The next period of history saw the castle survive attacks from fellow Scottish clans and a variety of other religious reasons. The 2nd Earl was seen to be in league with Mary Queen of Scots and had to deal with an army sent by Henry VIII. The 3rd Earl lost the castle as a result of not agreeing with the Presbyterian views of the ruler of Scotland and had his title converted to Duke. However he managed to regain the castle soon after at the outbreak of the Scottish civil war only to lose it again to the clan Campbells.
The Duke became embroiled and suffered in the English civil war and left Brodick castle to his daughter Anne. At the time though, Oliver Cromwell's army acquired the castle and extended it as a temporary barracks to defend the Firth of Clyde.
It seemed that Duchess Anne didn't like the traumas that affected Brodick castle and returned to the estates she had in Lothian and Lanark for good. She married the Earl of Selkirk who became Duke of Hamilton and used the castle for sporting and hunting activities. After a long period of time and as a result of family money from his mother, the 11th Duke decided to live there and took on a large building project to extend it further in 1844. It was unfortunate for the family name that his son had no heirs and the castle and titles were passed to distant cousins that had a female daughter.

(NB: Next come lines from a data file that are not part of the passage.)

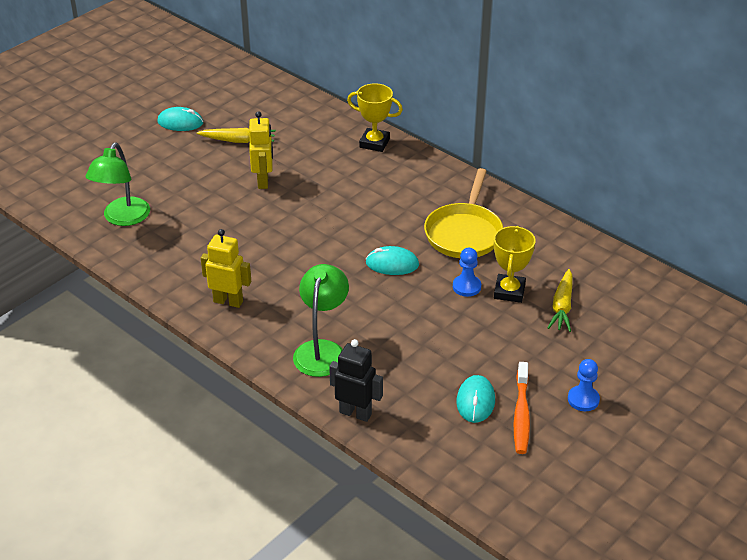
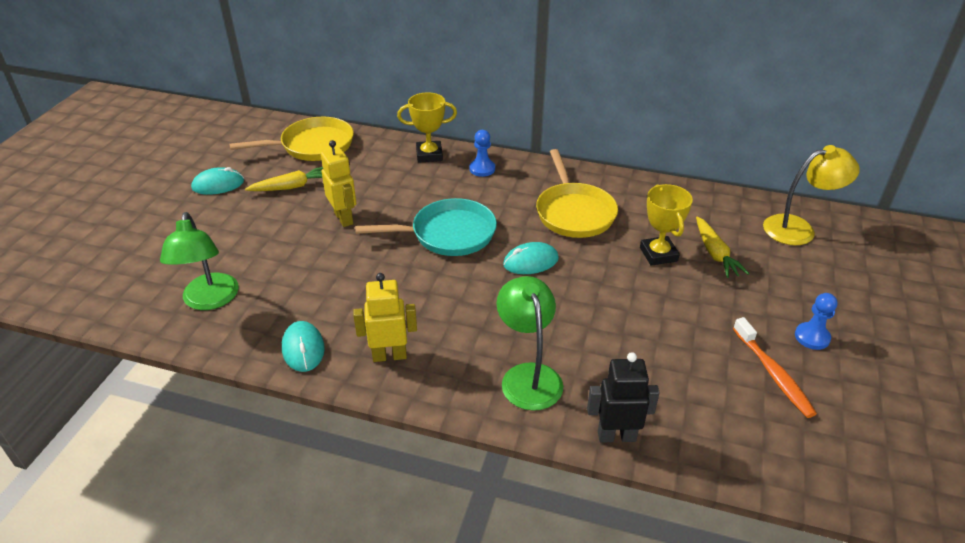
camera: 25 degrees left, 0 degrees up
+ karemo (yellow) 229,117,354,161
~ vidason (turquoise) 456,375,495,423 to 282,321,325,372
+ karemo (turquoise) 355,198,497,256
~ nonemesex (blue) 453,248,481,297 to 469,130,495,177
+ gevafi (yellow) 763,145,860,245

On marrying the 6th Duke of Montrose in 1906 the castle left the Hamilton family after 500 years but he was credited with significantly improving the interior decor the castle.
As a result of taxes on death duties The castle became the property of the National Trust for Scotland in 1958 as a result of taxes on death duties in the family.
Although the gardens date back to 1710 with additional work done in 1814, the extensions of the building in 1844 incorporated a significant amount of garden work to transfer the property from Castle to Stately home.
It became one of the passions for the family with the Duchess of Montrose being more prominent in that role.
There was just enough time to check out the summer house before returning for the bus to Brodick and even thought the light didn't lend itself for a photo, the internal roof structure was unique in it's design.
A last thought on the way out was the inscription on the gate ... "May he be shamed who thinks badly of it".
The highest point on The Isle of Arran is the distinctive peak of Goat Fell visible from the shoreline at Brodick. It stands at 2867 ft (874m) in height and is a magnet for hillwalkers of a more than average ability due to its ridges and scrambling routes.
Brodick like so many other local place names in the area originates from a Scandinavian Viking word meaning Broad Bay.
There wasn't a lot to photograph from the street of shops overlooking the bay ...
... but there was an international trading company that did capture the imagination and humour !
The last 15 minutes on the island were spent looking for boat art moments.
Some seemed to work and others didn't in more ways than one ...
The ferry back to the mainland was a different vessel to the one I arrived in as it was an additional relief service.
The MV Isle of Arran was built in 1983 and operated on the Ardrossan - Brodick route for the first 10 years of it's life before a larger ferry was required. After a long stint in Kennacraig, it has been operating additional services at peak times on it's original stomping ground since 2012.
Time for the relief vessel to enjoy semi retirement while it lasts .... !!